EuroFabrique est une expérience unique. C’est un projet, un concept, créé par l’ANdÉA (Association nationale des écoles supérieures d’art et design publiques) qui a existé pour la première fois dans le cadre de la Présidence Française du Conseil de l’Union européenne. C’est en février 2022, au Grand Palais éphémère à Paris, que 400 étudiantes et étudiants d’écoles d’art européennes se sont retrouvés pour créer, échanger, questionner les valeurs, les problèmes et les débats de l’Europe d’aujourd’hui.

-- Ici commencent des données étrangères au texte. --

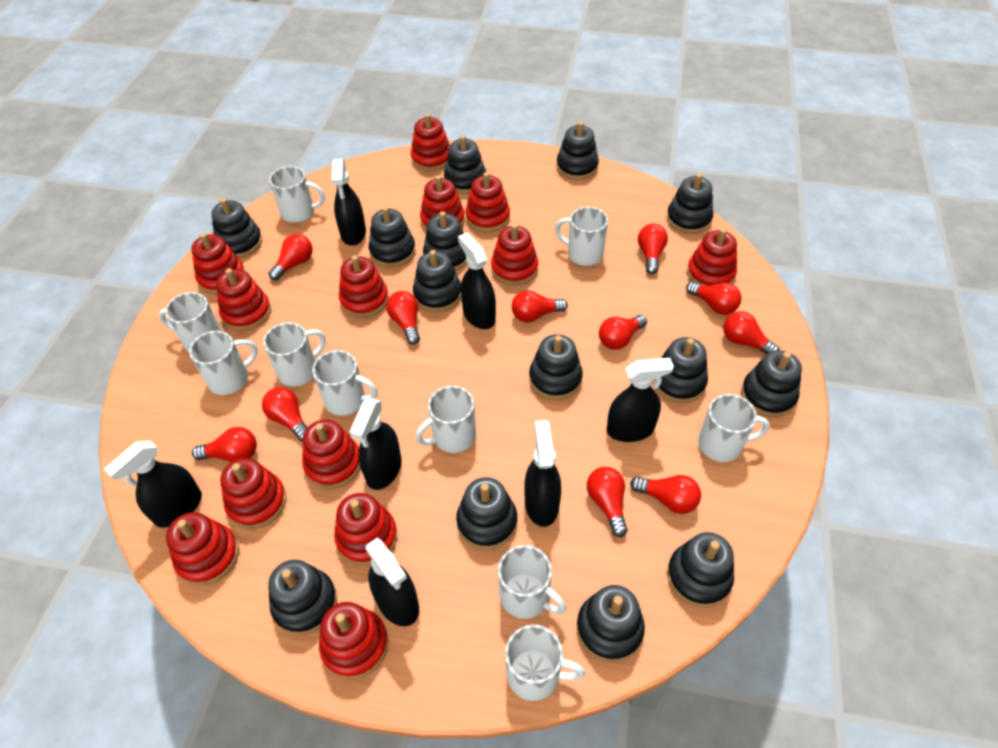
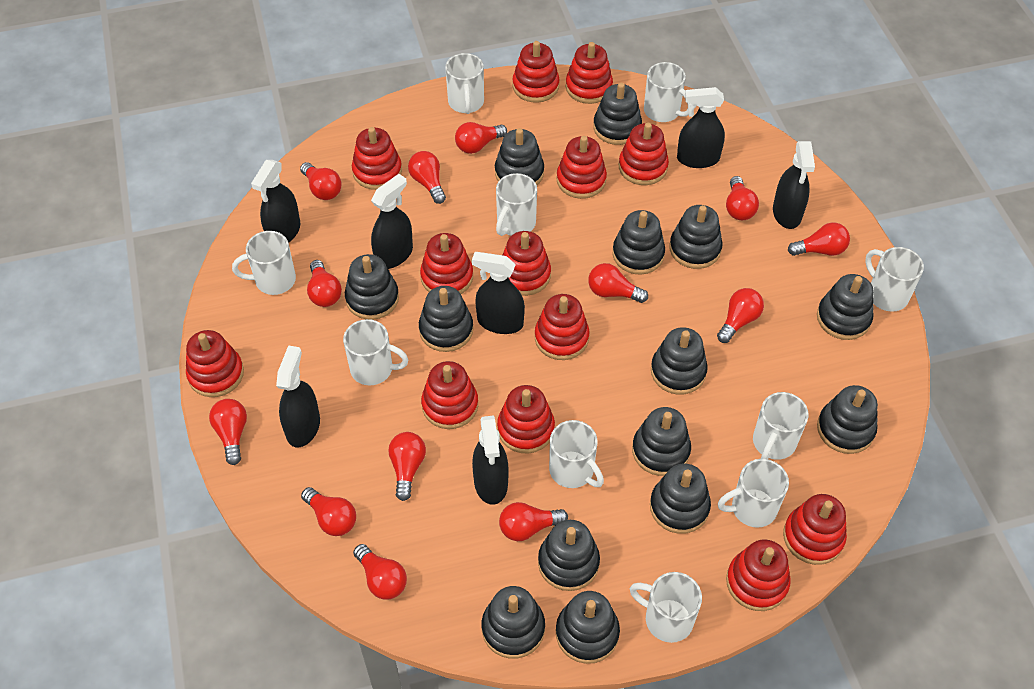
red light bulb: 11 -> 13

Cet événement, et en particulier le processus d’être ensemble, a été un tel succès pour les participants, un tel souvenir, que l’ANdÉA a souhaité prolonger l’expérience, transformer EuroFabrique en réseau, en workshop, en aventure itinérante, peut-être même en biennale ? Une deuxième édition a eu lieu à Cluj (Roumanie, 2023, 170 étudiants), c’est alors que la question de l’identité visuelle d’EuroFabrique s’est posée. Pérenniser EuroFabrique, c’est aussi stabiliser une identité nécessairement mouvante. Ainsi, grâce à l’organisation du Signe (CNG, Chaumont), 42 étudiants et 4 enseignants ont passé une semaine ensemble pour créer l’identité visuelle avec un cahier des charges réduit au strict minimum [un nom, un esprit (le processus est plus important que le résultat) et un désir de boîte à outils] et l’absence de chef qui validera ou non l’identité visuelle.
Cette formule très expérimentale nous a procuré à tous une grande joie. Un vrai vertige aussi. L’extase du gouffre… La semaine a commencé par deux conférences exceptionnelles d’Erik de Vlaam (Studio Dumbar) et Richard Niessen. Petit à petit, les étudiants se sont mélangés, la fraternité a été naturelle, l’écoute et la curiosité toujours là. Il fallait être à la fois très préparés mentalement pour ne pas perdre de temps, proposer des pistes d’organisation, et aussi très à l’écoute, très ouvert, sans plan formaté, pour saisir les bonnes idées et laisser choisir les étudiants. Il faut beaucoup d’expérience pour oser glisser à ce point. Le Signe a été extraordinaire, l’organisation et le lieu ont fait écrin. C’était une chance joyeuse d’animer ces cinq jours, d’accompagner ces étudiants, de penser et discuter sans relâche, de se confronter à la question du choix sans chef, de réinventer une démocratie éphémère, et de se laisser faire. Nos points du matin, les sourires et les visages concentrés me manquent. Un grand merci à tous pour leur confiance folle.
La boîte à outil a été livrée en mars 2024 et l’équipe de Ceirveira au Portugal est la première à y puiser des trésors.